Wakil Ketua Majelis Syuro PKS itu juga mencatat beberapa
tokoh penting lainnya yang tidak masuk dalam buku tersebut. Di antaranya KH Mas
Mansoer yang merupakan mantan Ketua PB Muhammadiyah, anggota BPUPK, pendiri
MIAI; Syafruddin Prawiranegara yang merupakan tokoh Masyumi sekaligus pencetus
dan pemimpin Pemerintahan Darurat RI (PDRI).
Kemudian Mohammad Natsir, tokoh Partai Masyumi sekaligus
pencetus mosi integral yang menyelamatkan NKRI; Ir Djoeanda yang merupakan guru
Muhammadiyah yang berjasa dengan Resolusi Djoeanda menjadikan Indonesia menjadi
betul-betul NKRI yang bercirikan nusantara, dan lain sebagainya.
Sedangkan, dari sisi organisasi, HNW melanjutkan, tidak ada
penjelasan apa pun mengenai Jong Islamiten Bond yang berperan aktif dalam
Sumpah Pemuda 28 Oktober1928.
"Padahal mereka semua punya peran yang sangat penting
dan diakui dalam pembentukan bangsa ini, sesuai dengan judul Kamus tersebut.
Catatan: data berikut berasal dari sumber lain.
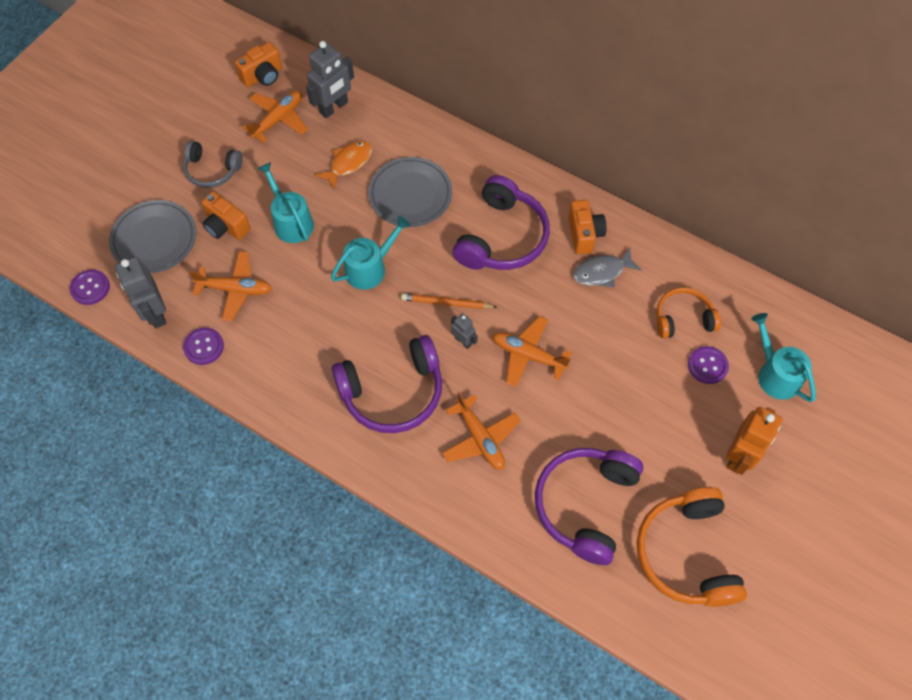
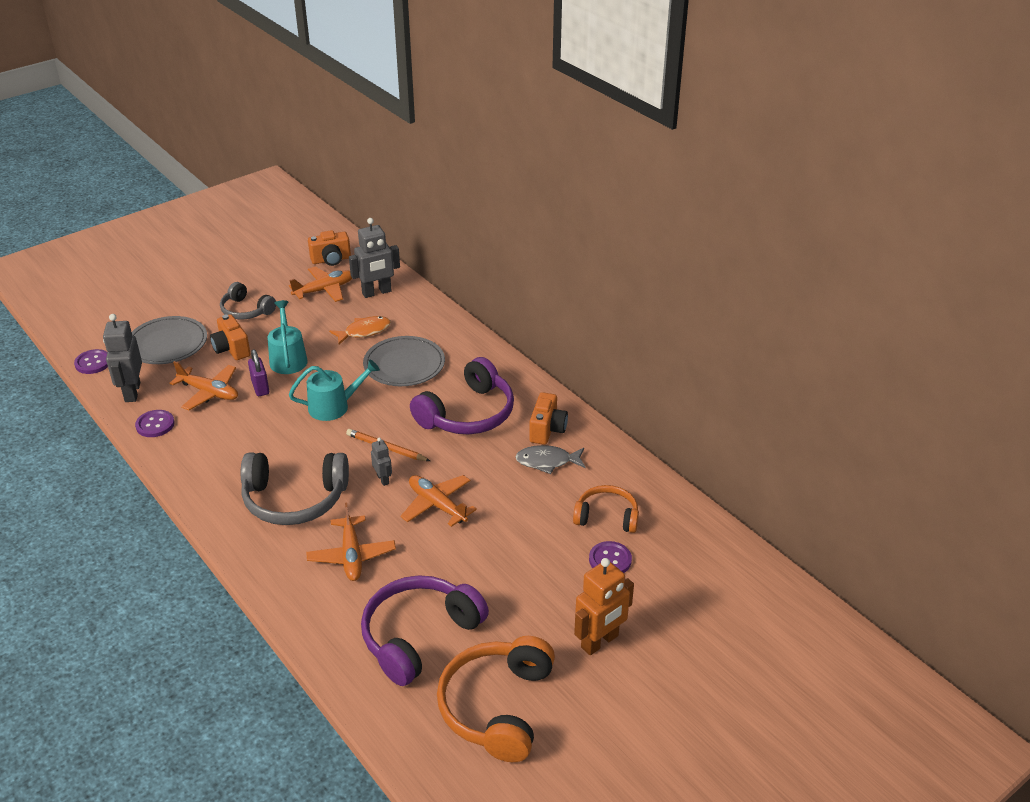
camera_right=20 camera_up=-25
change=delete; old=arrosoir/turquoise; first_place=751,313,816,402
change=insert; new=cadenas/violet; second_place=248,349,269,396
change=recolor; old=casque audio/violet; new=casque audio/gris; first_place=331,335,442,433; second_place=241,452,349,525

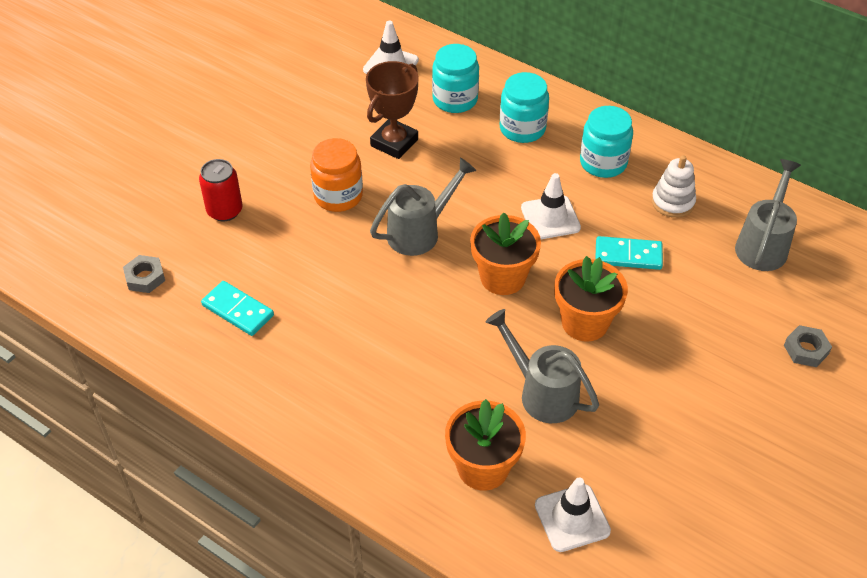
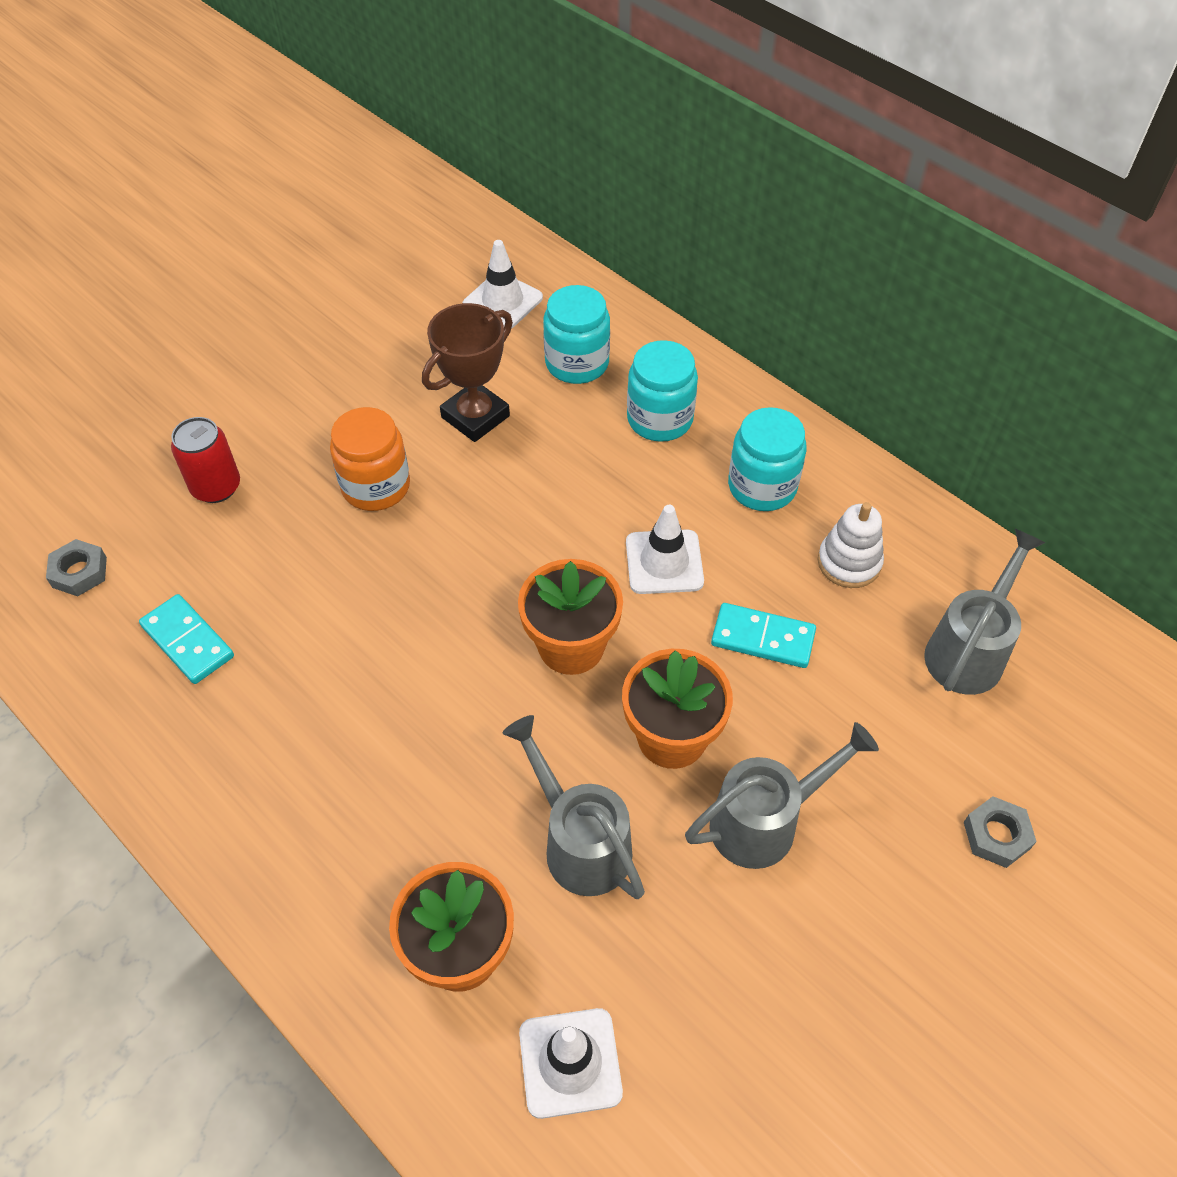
camera_right=10 camera_up=5
change=move; old=arrosoir/gris; first_place=370,158,477,256; second_place=685,722,879,869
Tapi justru malah tidak dimasukkan,” imbuhnya.
Di sisi lain, justru sejumlah pihak yang tercatat pernah
memberontak dan memecah belah bangsa Indonesia dimasukan ke dalam Kamus Sejarah
Indonesia tersebut.
Misalnya, tokoh-tokoh sentral Partai Komunis Indonesia (PKI)
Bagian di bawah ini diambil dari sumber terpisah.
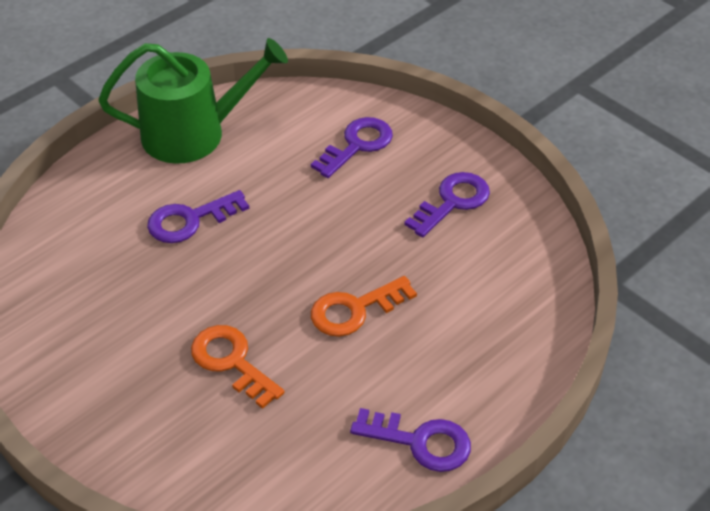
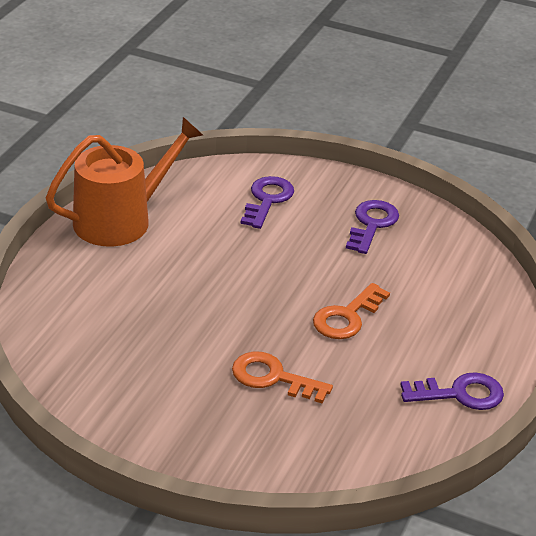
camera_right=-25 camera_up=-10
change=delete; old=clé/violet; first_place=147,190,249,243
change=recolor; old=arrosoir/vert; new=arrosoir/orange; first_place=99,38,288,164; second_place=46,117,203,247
seperti Alimin, Semaun, Musso, Amir Syarifuddin, DN Aidit malah ditulis dalam
buku tersebut.
Bahkan, Bapak Komunis Asia Tenggara, Henk Sneevliet, yang
sukses memecah belah Sarekat Islam menjadi putih dan merah justru dicantumkan.
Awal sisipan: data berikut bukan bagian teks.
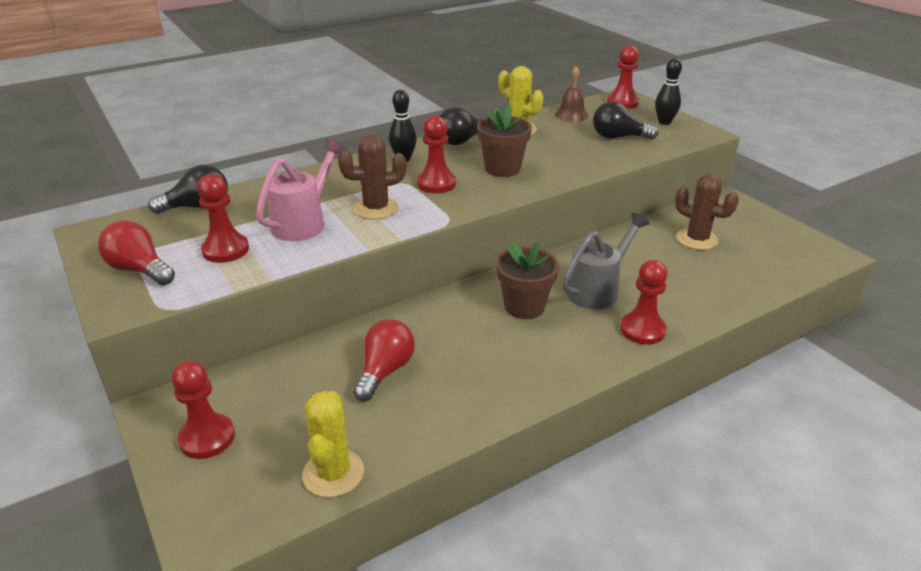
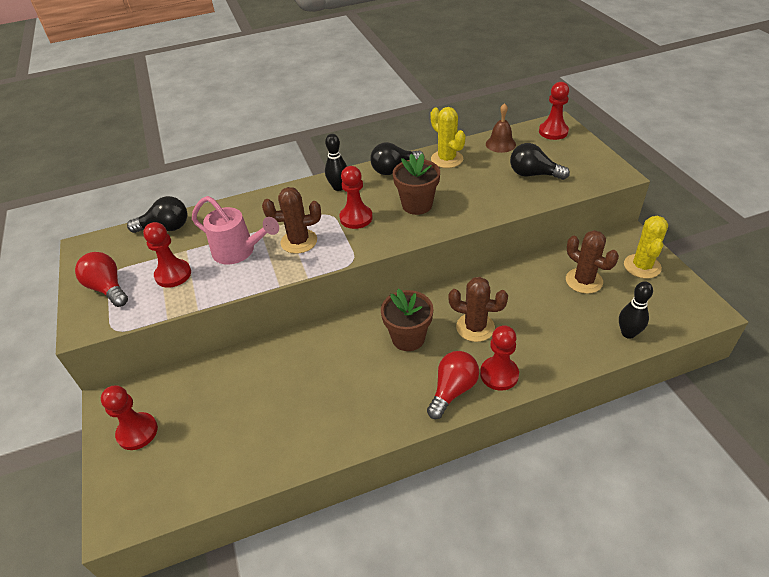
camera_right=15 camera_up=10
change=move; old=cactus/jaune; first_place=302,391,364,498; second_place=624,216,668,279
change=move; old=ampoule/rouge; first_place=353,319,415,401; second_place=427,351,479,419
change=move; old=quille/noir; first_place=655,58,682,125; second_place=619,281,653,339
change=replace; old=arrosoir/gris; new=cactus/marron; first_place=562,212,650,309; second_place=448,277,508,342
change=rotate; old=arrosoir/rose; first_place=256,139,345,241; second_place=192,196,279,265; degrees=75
Termasuk organisasinya, ISDV.
"Apakah peran mereka yang memecah belah perjuangan
bangsa dan memberontak terhadap Pemerintah Indonesia yang sah lebih penting di
mata Dirjen dan Direktur Sejarah Kemendikbud, ketimbang peran tokoh-tokoh
bangsa dari umat Islam yang telah menghadirkan Indonesia Merdeka dan
mempertahakankan Indonesia Merdeka dengan NKRI-nya?” tegasnya menutup. (*)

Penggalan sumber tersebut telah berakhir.